North Korea has long confronted an array of fearsome weaponry across its southern border, but the device that appears to unnerve the totalitarian regime is the humble balloon.
For a country that has sought for decades to isolate its population from the outside world, balloons sent from neighbouring South Korea represent an unacceptable incursion — and even a bearer of Covid-19.
In recent weeks Pyongyang has furiously denounced the resumption of balloon flights carrying items ranging from anti-regime leaflets and electronic devices to coronavirus aid including masks and pain relief tablets.
Park Sang-hak, a human-rights activist, North Korean defector and the organiser of balloon flights into the East Asian country, said last month that he had used 20 balloons to fly 20,000 masks, 15,000 Tylenol pills and 30,000 vitamin C supplements over the border from Pocheon near the demilitarised zone dividing the Korean peninsula.
Park has since organised two more rounds of flights, the latest of which carried a large banner blaming North Korean leader Kim Jong Un for May’s Covid outbreak.
This month, North Korean state media attributed a large-scale coronavirus outbreak in the country to “alien things coming by wind” and landing near the border with South Korea.
According to Korean Central News Agency (KCNA), the source of the outbreak was an 18-year-old soldier and a five-year-old child who both came into contact with objects near the border.

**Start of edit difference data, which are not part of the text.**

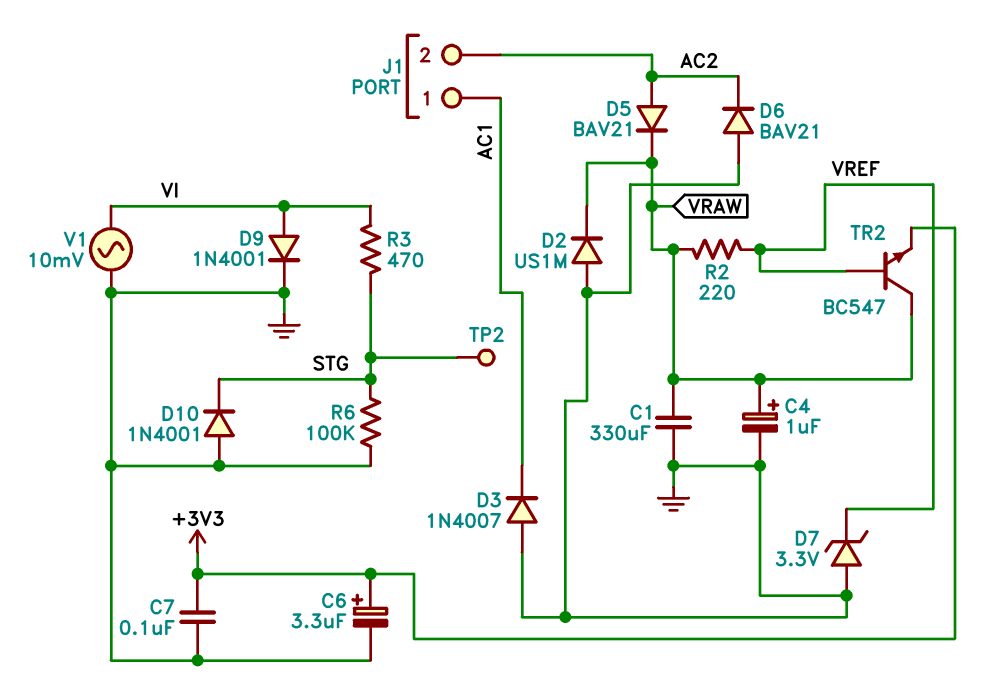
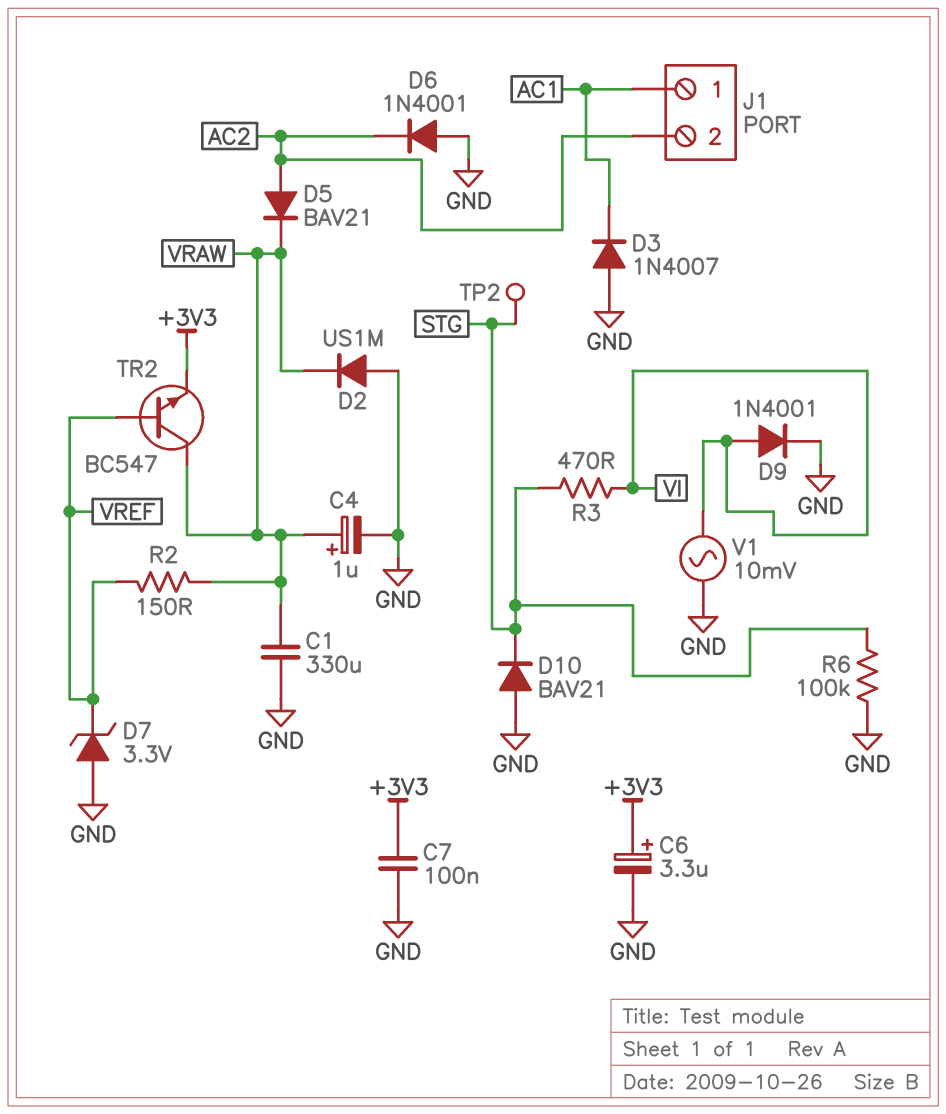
D6: diode BAV21 (A GND, K AC2) -> diode 1N4001 (A GND, K AC2)
D10: diode 1N4001 (A GND, K STG) -> diode BAV21 (A GND, K STG)
R2: 220 (VRAW, VREF) -> 150 (VRAW, VREF)

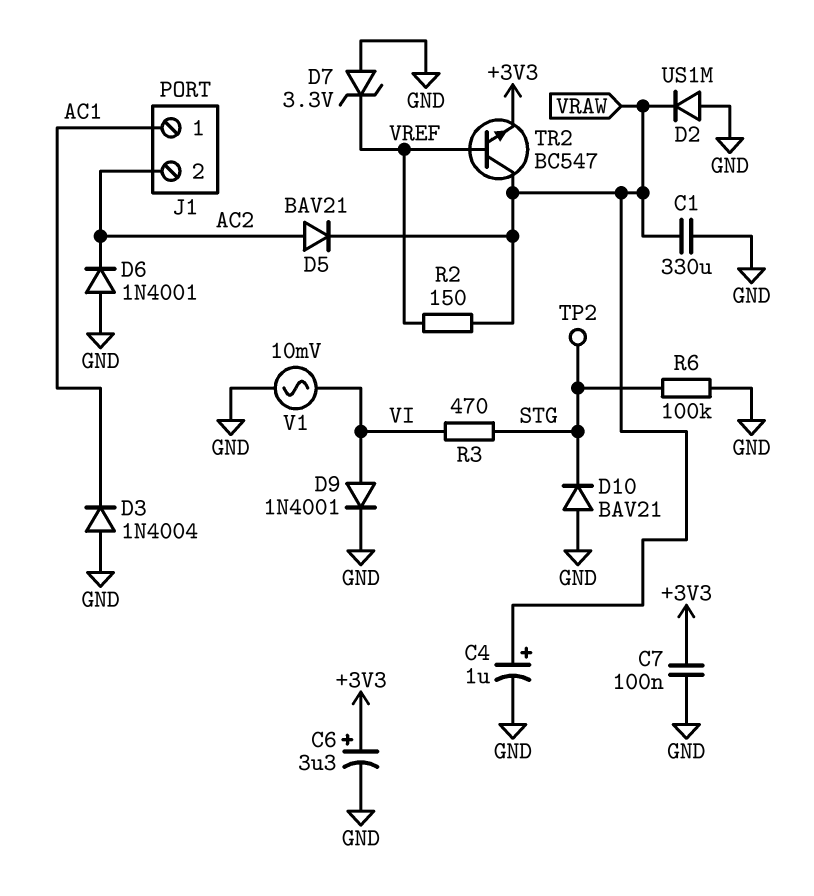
D3: diode 1N4007 (A GND, K AC1) -> diode 1N4004 (A GND, K AC1)

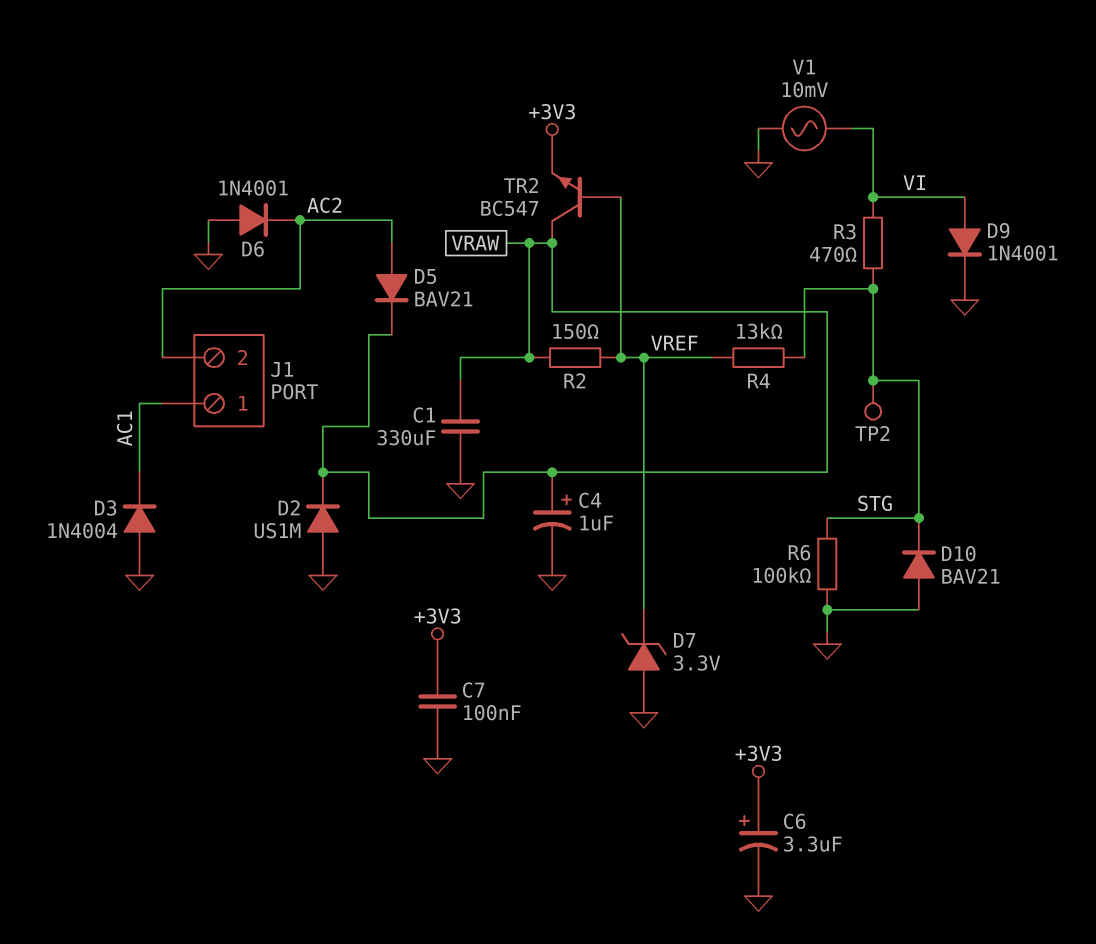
R4: none -> 13k (STG, VREF)

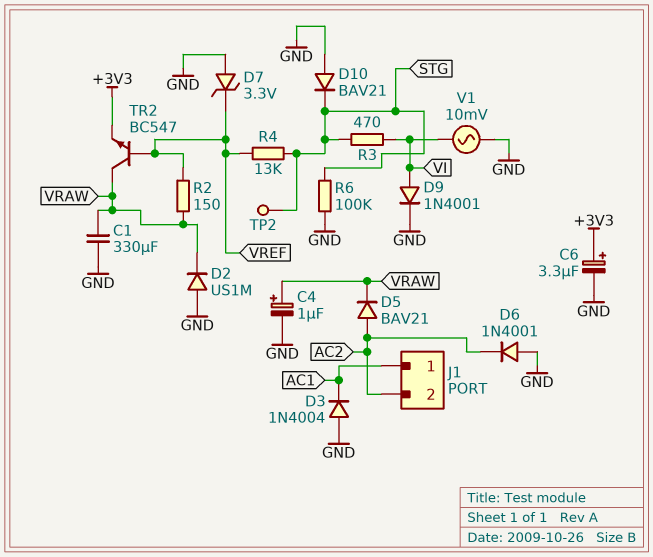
C7: 100nF (+3V3, GND) -> none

The state Rodong Sinmun newspaper urged citizens to “deal vigilantly” with the “alien things”, as well as “other climate phenomena and balloons”.
Medical experts have rejected Pyongyang’s claims.
“Even if there were no balloon launches, Pyongyang would just find another way to blame South Korea for challenges like Covid,” said Leif-Eric Easley, a professor of international studies at Ewha Womans University in Seoul.
According to South Korea’s ministry of unification, the flights violate a 2020 anti-leafleting law instituted by Moon Jae-in, the then left-leaning president, in an attempt to smooth relations with Pyongyang.
The law, which prohibits any unauthorised items from being sent into the North, was enacted months after the North Korean armed forces destroyed an inter-Korean liaison office in apparent retaliation for anti-Kim leaflets being flown into the country.
James Fretwell, an analyst at Seoul-based information service NK Pro, said the resumption of balloon flights has put Yoon Suk-yeol, South Korea’s conservative president, in an invidious position.
The Yoon administration has committed to respecting a series of inter-Korean agreements signed by Kim and Moon in 2018, one of which contained a commitment by Seoul to halt the balloon flights.
But were the flights to be stopped or activists prosecuted, the president would probably face a backlash both from his conservative base in South Korea and from human rights organisations at home and in the US.
“Yoon is damned if he supports the activists, and damned if he doesn’t,” said Fretwell, noting an incident in 2014 when North Korea responded to a balloon launch with anti-aircraft machinegun fire.
“It is difficult to understate just how much North Korea hates these balloon launches. In a worst-case scenario, they could be used as a pretext to take some kind of military action.”